UCLA Professor invents new way to generate electricity from the sun
Bringing light to darkness sounds good. But using darkness to create light is something out of a manual for wizards. Until now.
Now, it’s an idea out of the pages of a scientific journal.
It starts with a round piece of polystyrene, a thermoplastic polymer made, not by wizards but by America’s petrochemical companies.
In case you’re wondering, polystyrene is made from the petrochemicals benzene and ethylene. And of course, petrochemicals are made by breaking apart molecules of petroleum and natural gas which get turned into chemical building blocks that are found in thousands of products we use daily.

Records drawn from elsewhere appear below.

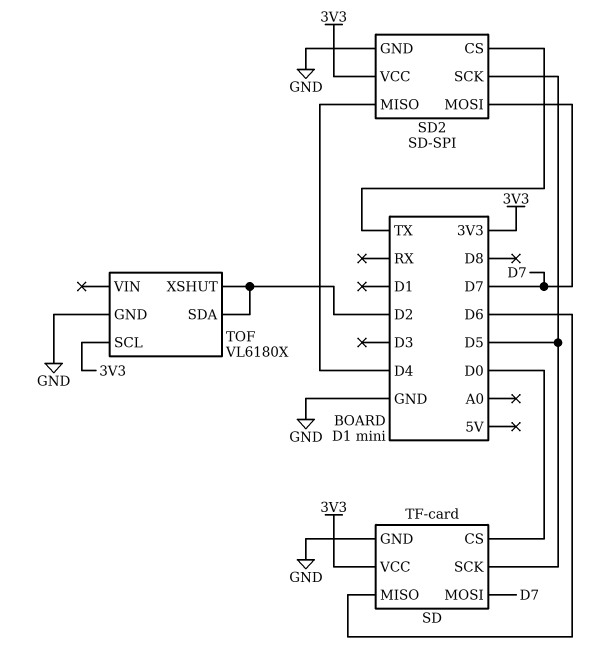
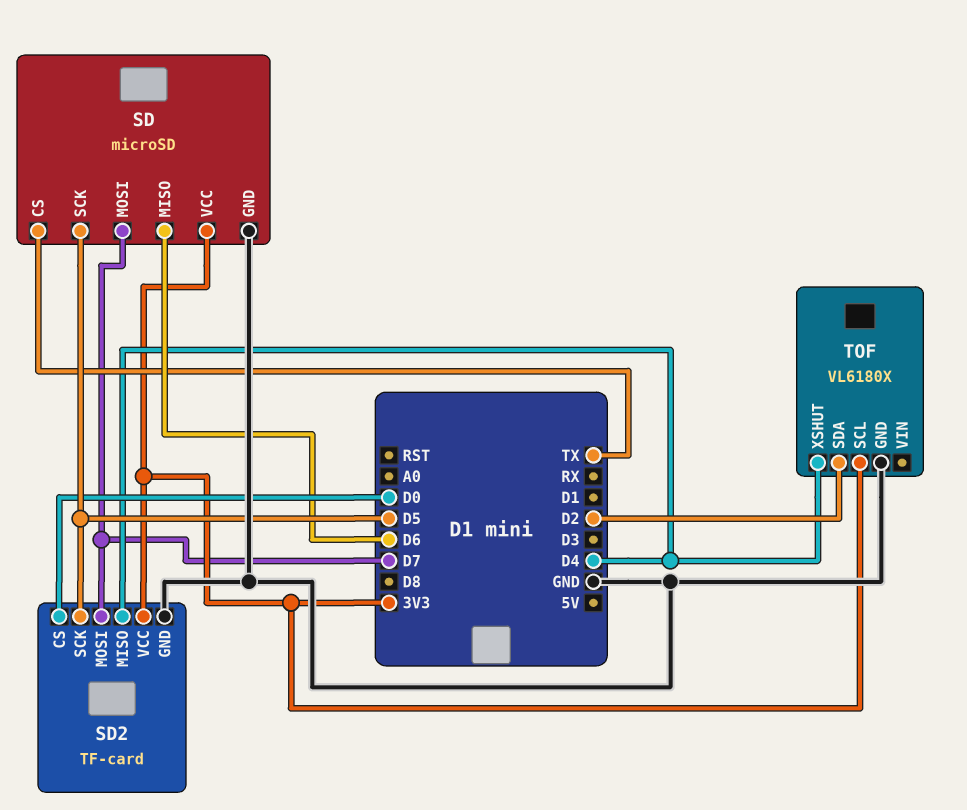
SD: TF-card -> microSD
SD pin CS: D0 -> TX
SD2: SD-SPI -> TF-card
SD2 pin CS: TX -> D0
TOF pin XSHUT: D2 -> D4

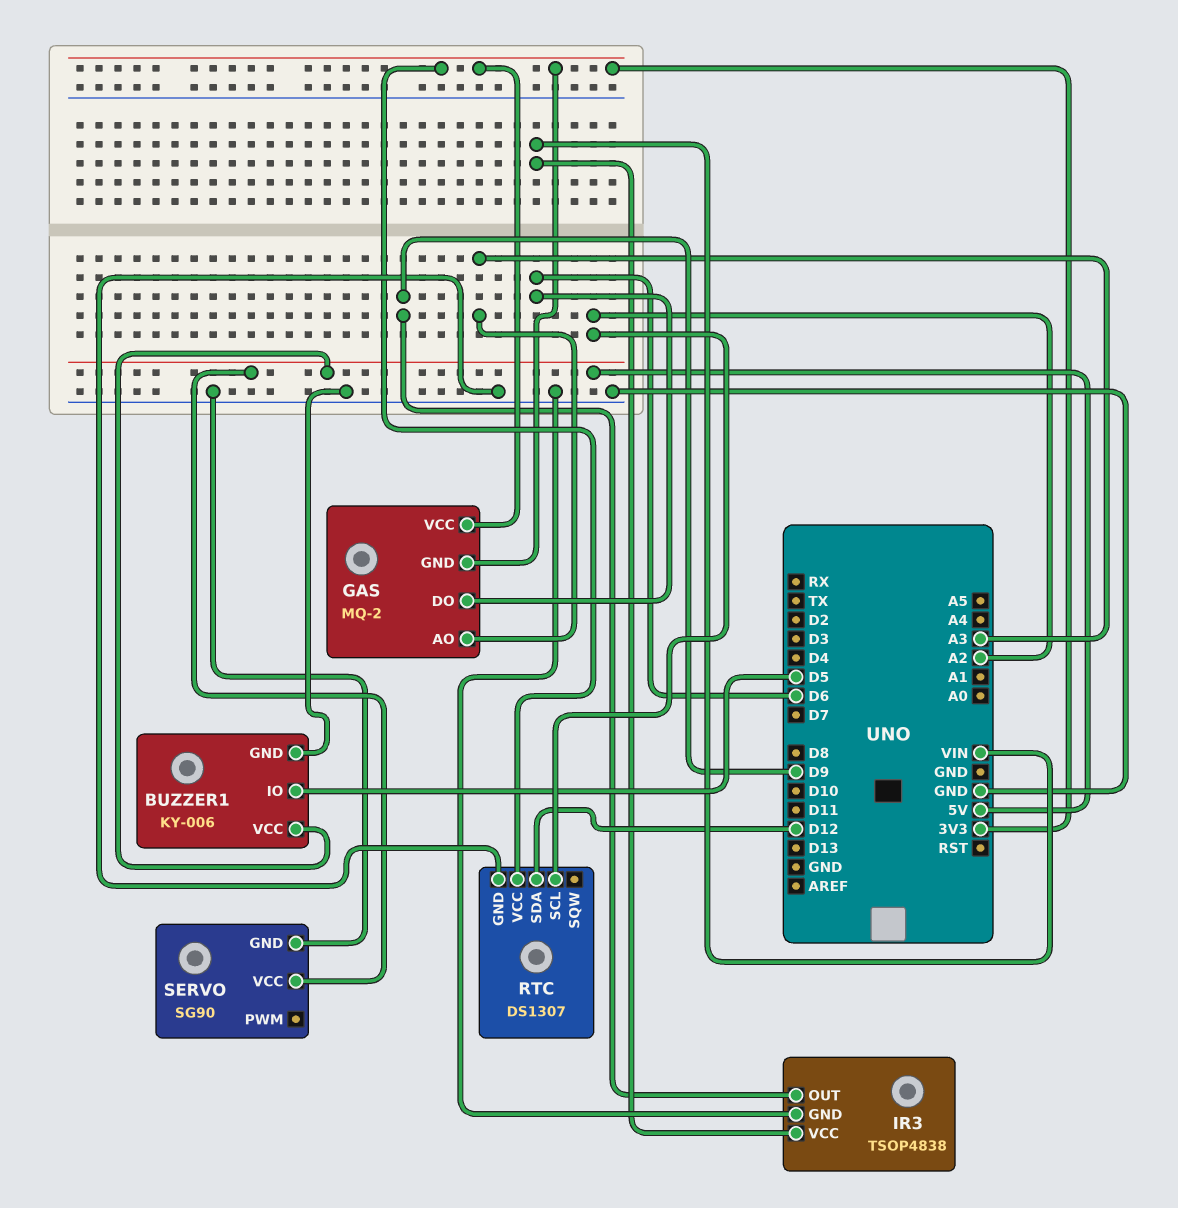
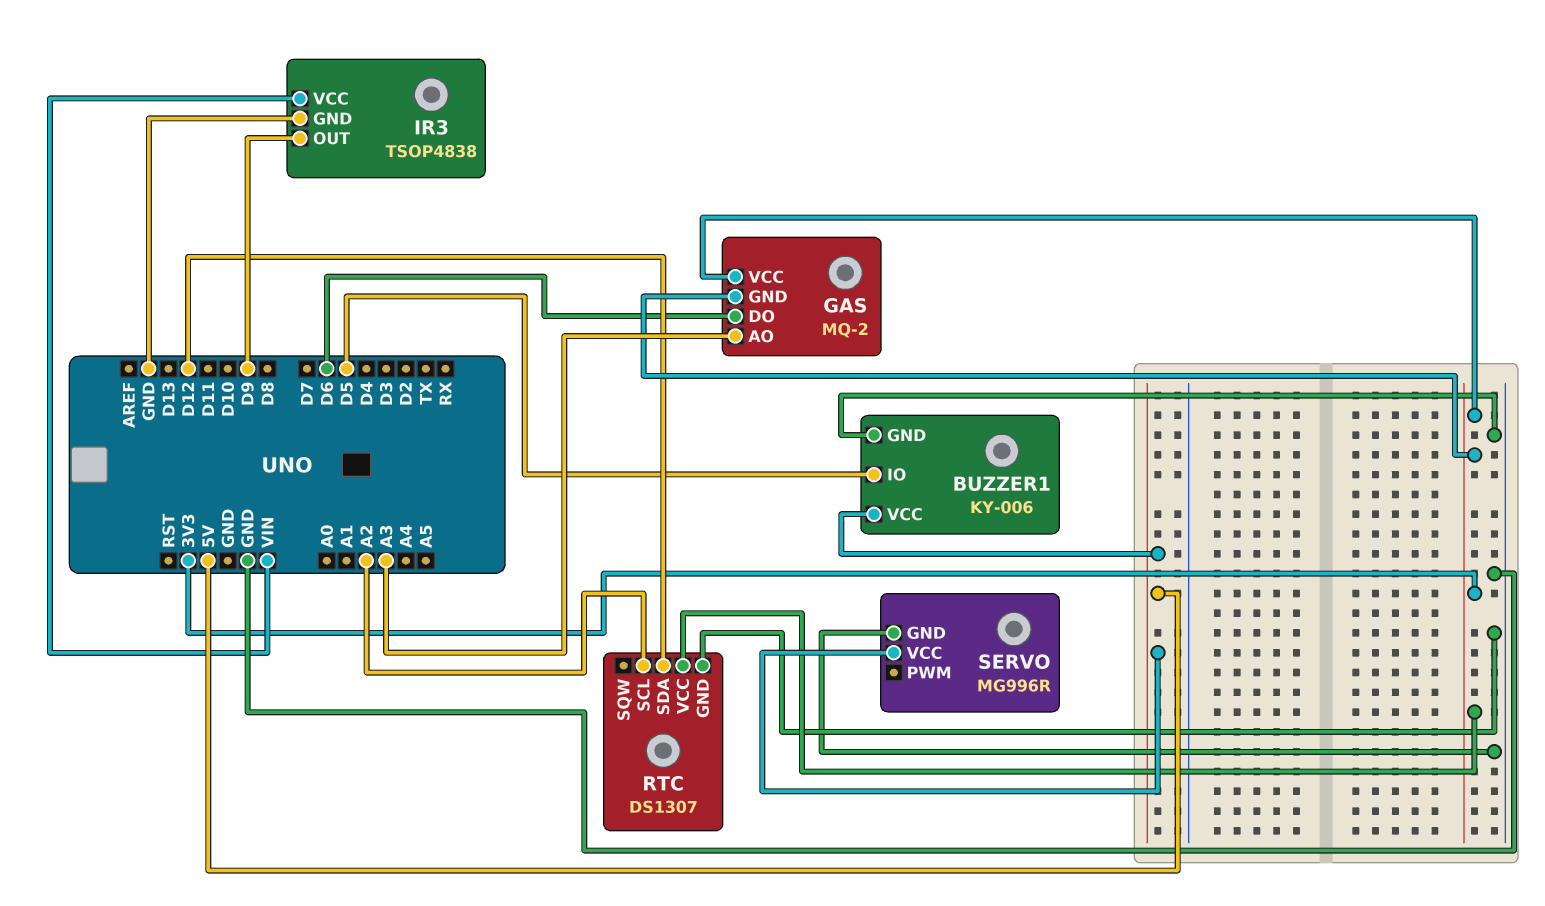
SERVO: SG90 -> MG996R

That round piece of plastic is painted black so it looks sort of like a hockey puck, sitting on a dish. At night, when the air cools down, the top side of that “puck” loses heat faster than the bottom side. Add a thermoelectric generator, and you can turn that difference in temperature between top and bottom into electricity. No grid, no transmission towers, no expensive infrastructure needed. No sun needed either. Sorry solar panels.
Now, we’re not necessarily talking megawatts or kilowatts of electricity. We’re talking watts, period. But around the world, close to a BILLION people don’t have any electricity at all so even something that just keeps a light on at night, could be a big deal.

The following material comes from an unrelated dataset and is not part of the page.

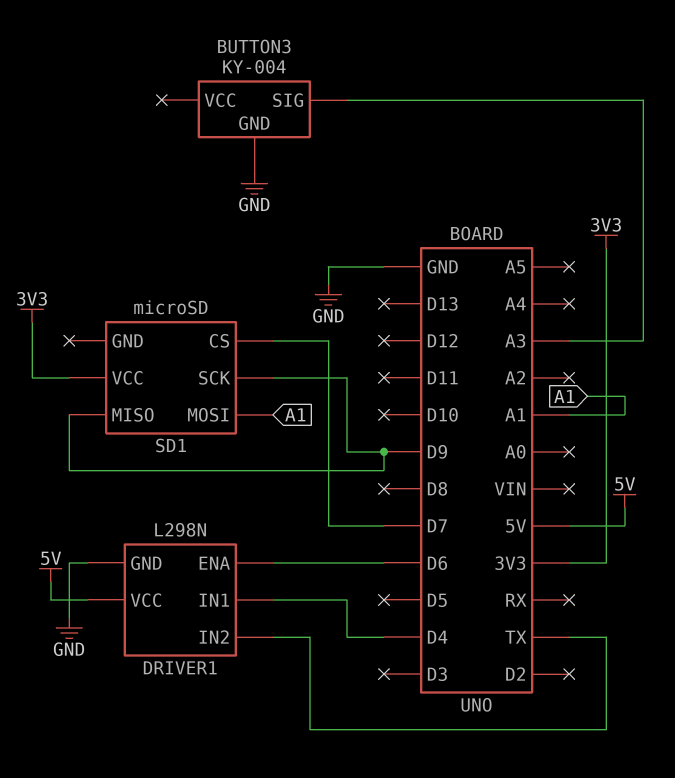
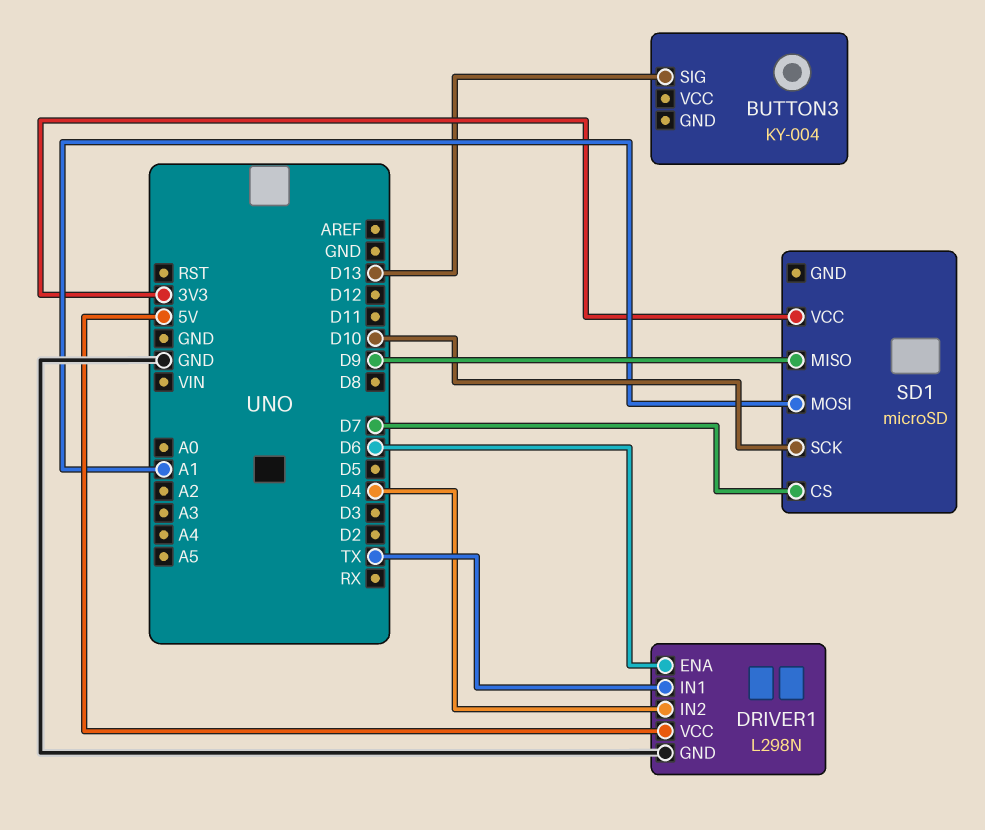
BUTTON3 pin GND: GND -> none
BUTTON3 pin SIG: A3 -> D13
DRIVER1 pin IN1: D4 -> TX
DRIVER1 pin IN2: TX -> D4
SD1 pin SCK: D9 -> D10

In fact, that’s how this idea got started. University of California Los Angeles Professor Aaswath Raman was on a trip in rural Africa, and didn’t realize he was passing through one particular village at night, until he was already in it (and heard people), because there was no light of any kind.
So what he came up with is a potentially simple, sturdy source of electricity that can bring light to the darkness from the darkness, no magic wand required.